Rios given a gift split-decision victory over Abril

Lightweight contender Richard Abril outboxed, contained and thoroughly frustrated Brandon Rios for 12 rounds in their pay per view-televised main event from the Mandalay Bay in Las Veags on Saturday, but it was Rios who “earned” a very controversial split-decision victory.

Rios (30-0-1, 23 knockouts), THE RING’s No. 1-rated lightweight, maintained his unbeaten record but his favorable reputation among fans likely took a hit with the undeserved decision he was awarded by judges Jerry Roth and Glenn Trowbridge. Judge Adalaide Byrd saw the fight that most observers thought they witnessed, a clear victory for Abril, who won the fight by a 117-111 tally on her scorecard. However, she was overruled by Roth (116-112) and Trowbridge (115-113), who somehow scored the fight for Rios.

An argument could be made for a close decision in favor of Abril (17-3-1, 8 KOs). Rios, who failed to make weight, coming in two pounds over the 135-pound lightweight limit, on Friday, stalked the tall and rangy Cuban in every round and let his heavy hands go whenever he was close to the more technical boxer. Judges often reward forward-marching aggression. However, Rios’ aggression was not effective aggression.
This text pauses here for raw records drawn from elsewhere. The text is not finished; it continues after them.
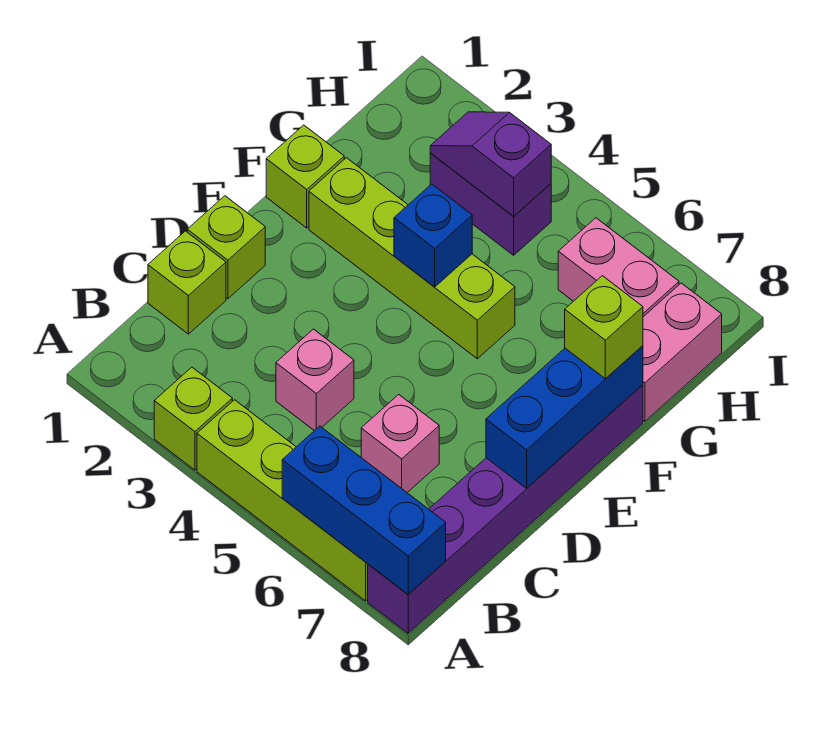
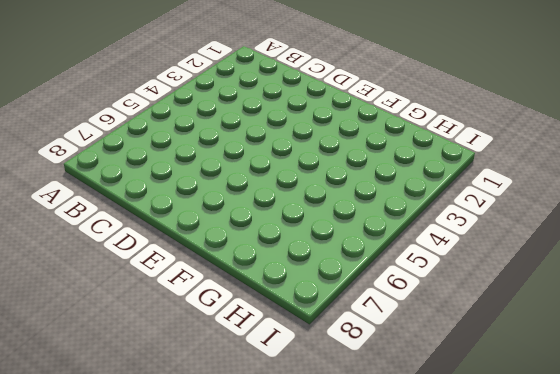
none -> lime brick A3 level 1
none -> lime brick A4:A7 level 1
none -> purple brick A8:F8 level 1

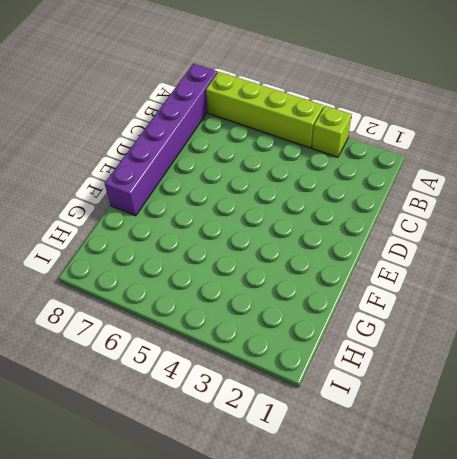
none -> lime brick C1 level 1
none -> pink brick C4 level 1
none -> pink brick C6 level 1

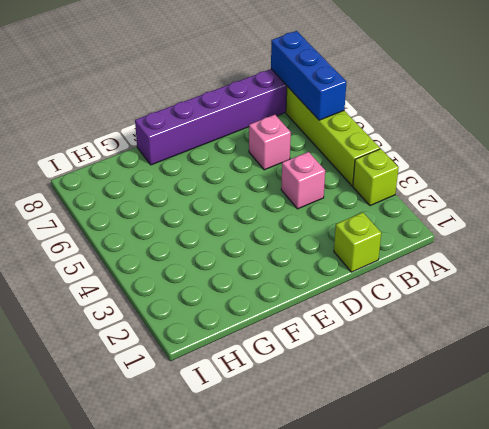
none -> lime brick D1 level 1
none -> lime brick F1 level 1
none -> lime brick F2:F5 level 1

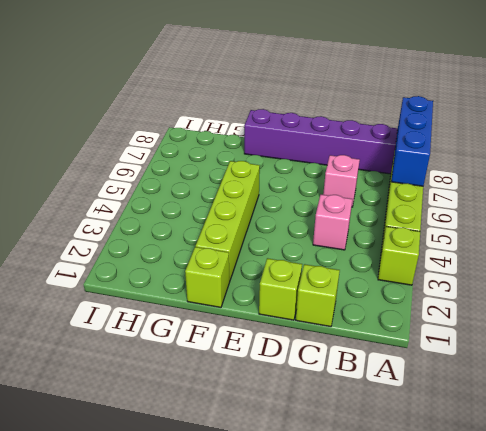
none -> pink brick G8:H8 level 1
none -> purple brick H3:H4 level 1
none -> pink brick H6:H7 level 1

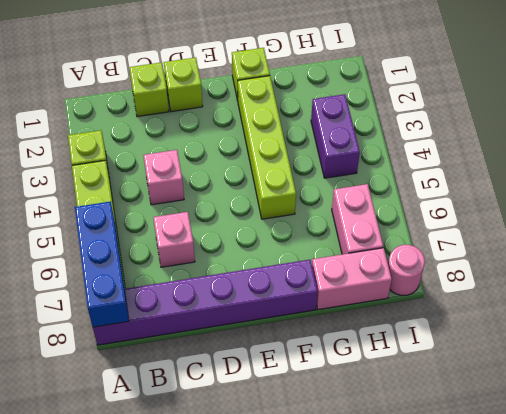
pink round brick I8 level 1 -> none
none -> blue brick D8:F8 level 2
none -> blue brick F4 level 2
none -> purple slope H3:H4 level 2 top 4

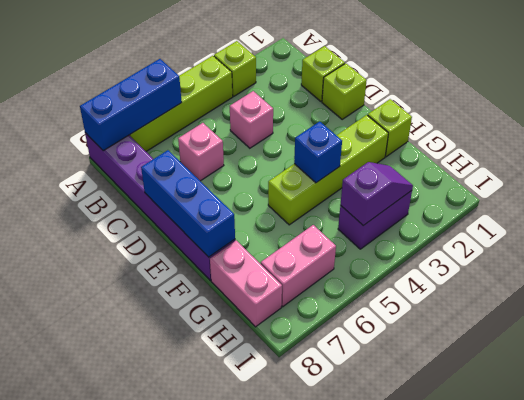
none -> lime brick F8 level 3

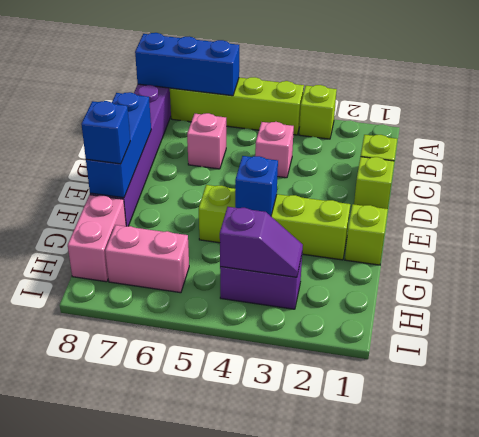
blue brick F8 level 3 -> lime brick F8 level 3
The 25-year-old slugger was unable to connect with clean punches even when he was on top of Abril, whose body was always at an angle, chin usually tucked behind his left shoulder, and right hand always up and ready to block and parry Rios’ hooks. The 29-year-old Miami resident also employed a lot holding and often shoved Rios off with his left elbow — illegal tactics that further frustrated the odd favorite.

In a nutshell, Rios couldn’t get any quality work done on the inside, which is usually his domain. When the fight was contested from a distance, it was no contest. Abril consistently tagged Rios with a long jab and straight right hand while the Southern Californian walked straight forward without working a jab or any head movement.

Rios has faced superior technicians before, such as Anthony Peterson and Miguel Acosta, and prevailed. However, Rios scored those signature victories when he was able to comfortably make 135 pounds. He entered those fights as a slight underdog but he was the much bigger and stronger man on fight night and he used his size and strength to eventually overwhelm them.

Rios, sluggish from his failed battle to make weight, couldn’t do that against Abril, who boxed the fight of his career on Saturday and deserved better from the official judges.